Patenti facili nel Cilento: 11 a processo

A processo medici, procacciatori d'affari, titolari di agenzie automobilistiche

Patenti facili nel Cilento, dovranno affrontare il processo gli undici indagati nell’ambito dell’inchiesta avviata oltre un anno fa dalla Procura della Repubblica di Vallo della Lucania. Nell’udienza preliminare che si è svolta lunedì sono stati rinviati tutti a giudizio per falso mentre c’è il non luogo a procedere per l’accusa di corruzione. Si tratta di professionisti e titolari di agenzie automobilistiche del Cilento accusati a vario titolo di corruzione e di falso.
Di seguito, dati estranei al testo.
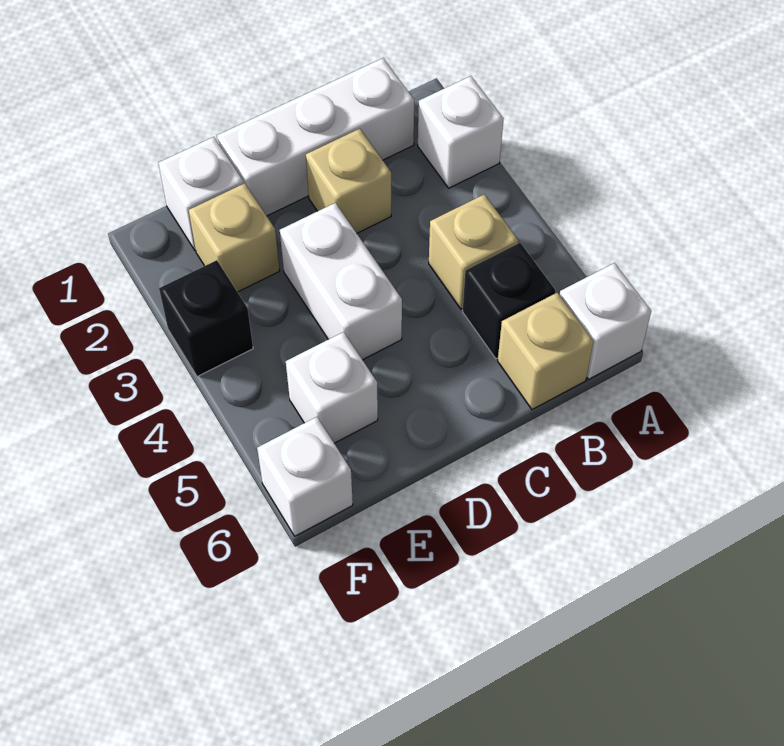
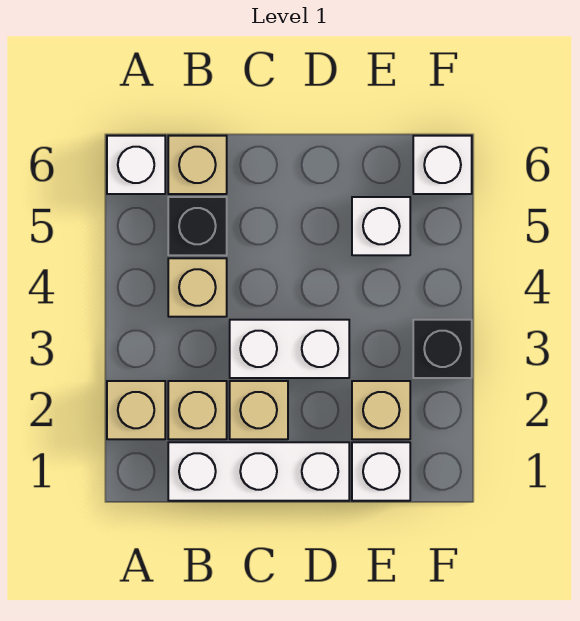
white brick A2 level 1 -> tan brick A2 level 1
none -> tan brick B2 level 1
white brick D3:D4 level 1 -> white brick C3:D3 level 1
Per loro il processo inizierà il 25 maggio con la prima udienza che si terrà presso il Tribunale di Vallo dinanzi al giudice Veronica Vertetti.
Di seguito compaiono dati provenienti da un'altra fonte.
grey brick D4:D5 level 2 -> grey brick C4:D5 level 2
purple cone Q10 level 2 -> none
Nella stessa udienza con rito abbreviato è arrivata la sentenza per il colonnello medico dell’Esercito Giuseppe Bortone, che è stato assolto dall’accusa di corruzione, condannato invece a due anni e nove mesi per falso (leggi qui).

Patenti facili: l’indagine

L’indagine risale al mese di maggio dello scorso anno. Gli arresti scattarono tra Agropoli, Vallo della Lucania, Pollica, Torchiara, Trentinara, Capaccio Paestum, Giungano e Laureana Cilento.

L’accusa parla di un accordo illegale fra medici certificatori per conto del Ministero delle Infrastrutture e dei Trasporti e titolari di agenzie automobilistiche cilentane, finalizzato alla realizzazione di pratiche automobilistiche come il rilascio e il rinnovo delle patenti di guida, o in alcuni casi del porto d’armi, attraverso certificazione medica attestante l’idoneità psicofisica degli interessati, rilasciata senza alcuna visita.

La vicenda era tutta legata ad alcune agenzie automobilistiche cilentane che garantivano patenti e porto d’armi ai richiedenti con la compiacenza di alcuni medici che compilavano i certificati senza preventiva visita medica e dietro pagamento di un compenso variabile tra i 90 e i 100 euro.

L’organizzazione era venuta fuori durante un’intercettazione telefonica che la Procura di Vallo avrebbe avviato per indagare su un presunto caso di stupro e che avrebbe portato a galla anche il giro di falsi certificati.

Fra gli imputati: medici, procacciatori d’affari, titolari di agenzie automobilistiche e loro dipendenti, tutti conniventi nella mercificazione dei certificati medici necessari per perfezionare l’iter delle pratiche di rilascio/rinnovo delle patenti di guida e in alcuni casi anche di porto d’armi.

Il sistema prevedeva la cessione del corrispettivo al fine di ottenere la certificazione medica attestante l’idoneità psicofisica degli interessati. Rivolgendosi direttamente all’agenzia, era possibile presentare la documentazione necessaria, omettendo di essere sottoposti alla prescritta visita medica, il cui certificato, falsamente attestato, veniva rilasciato da medici conniventi, certificatori per conto del Ministero delle Infrastrutture e dei Trasporti.